Una sociedad en la que los extranjeros carecieran de derechos o disfrutaran tan sólo de algunos de los derechos reconocidos a los ciudadanos nacionales sería una sociedad dual, una sociedad escindida que recordaría inexorablemente a los regímenes coloniales. De eso ya tenemos conocimiento a lo largo de nuestra historia. Y algo así va abriéndose también camino en los actuales países de inmigración.


La distinción ciudadano versus súbdito, también evoca una realidad escindida. Menos frecuente, pero también real, fue la distinción ciudadano versus habitante. En 1839, en su Catecismo razonado o explicación de los artículos de la constitución política, el padre Eudaldo Jaumeandreu lo explicaba razonadamente:

“En muchos países el pueblo se divide en dos clases.
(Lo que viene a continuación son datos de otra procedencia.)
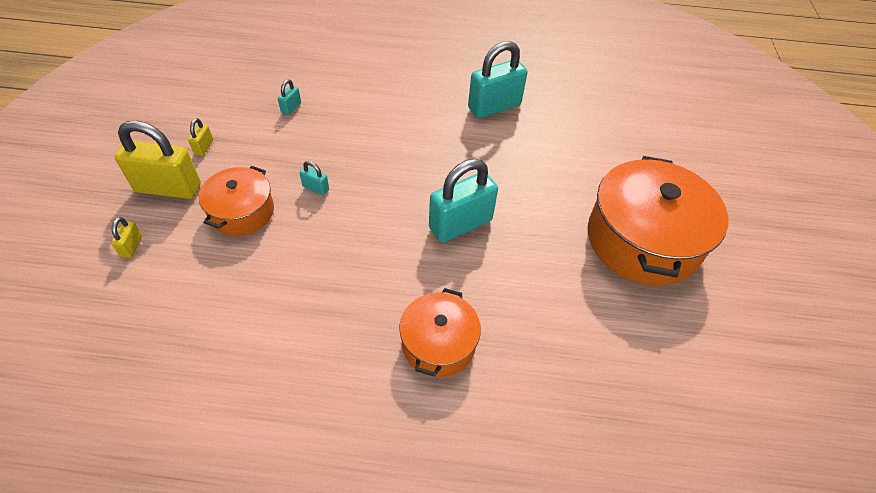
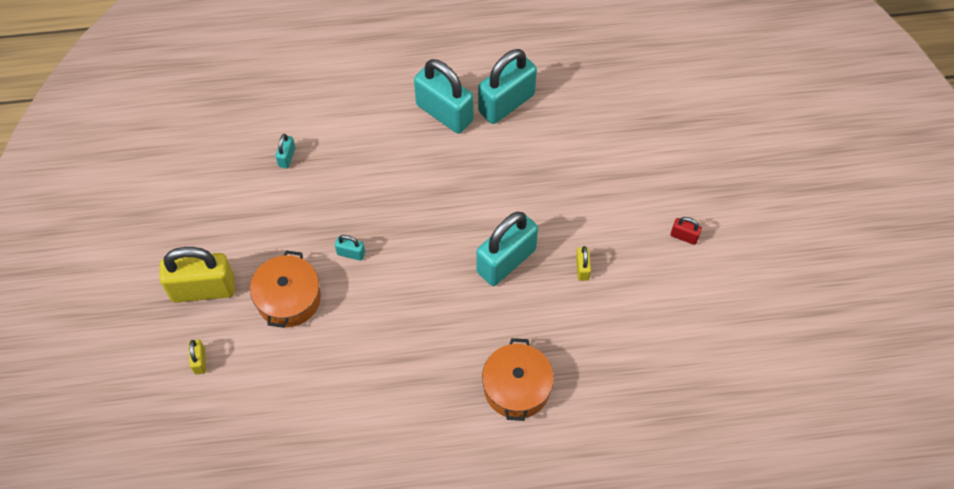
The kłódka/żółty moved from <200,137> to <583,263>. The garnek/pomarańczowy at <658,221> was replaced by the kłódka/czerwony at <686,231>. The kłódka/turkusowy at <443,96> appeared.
La primera comprende las personas que gozan de la totalidad de los derechos de ciudadanía, a saber, políticos y civiles, y la segunda, a los que sólo disfrutan de los civiles (...). Los primeros se llaman ciudadanos, y los otros meramente habitantes”.
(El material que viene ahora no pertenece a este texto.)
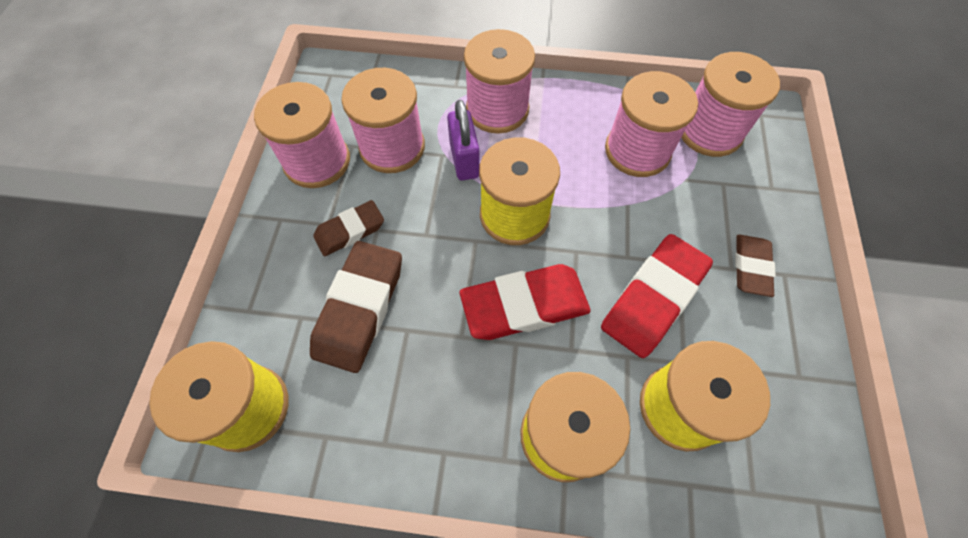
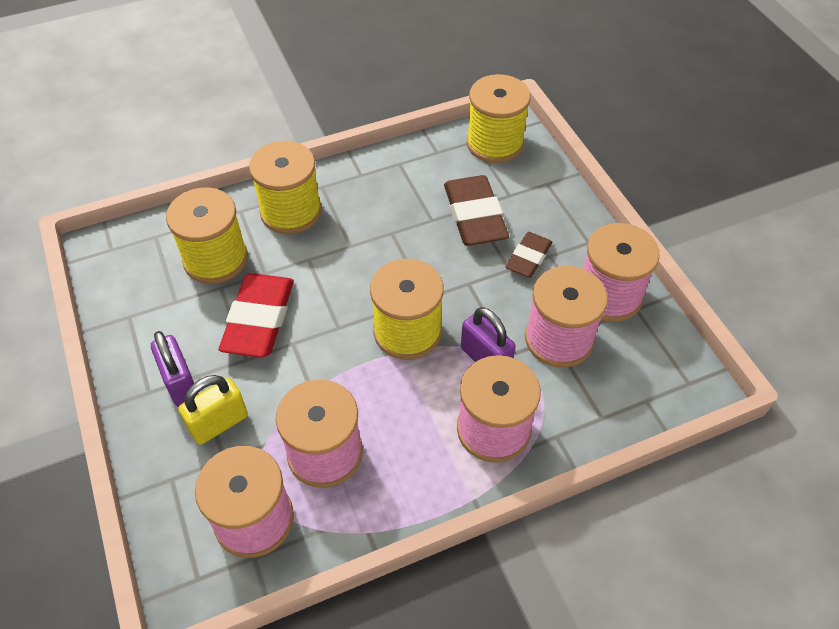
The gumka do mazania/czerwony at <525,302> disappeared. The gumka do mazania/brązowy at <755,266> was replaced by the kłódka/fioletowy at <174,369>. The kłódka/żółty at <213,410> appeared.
 En aquella época, España quedaba así constituida por unos 250.000 ciudadanos y unos 12 millones de “meros habitantes”, miembros de “la clase bruta o ignorante”. Aquellos no fueron los mejores tiempos de nuestra historia, sin duda. ¿Sería mejor si estuviera constituida por 40 millones de ciudadanos y 4 de extranjeros? ¿Y más justa?

9:02 | gestionado por Juan Carlos Velasco | Enviar comentario (6)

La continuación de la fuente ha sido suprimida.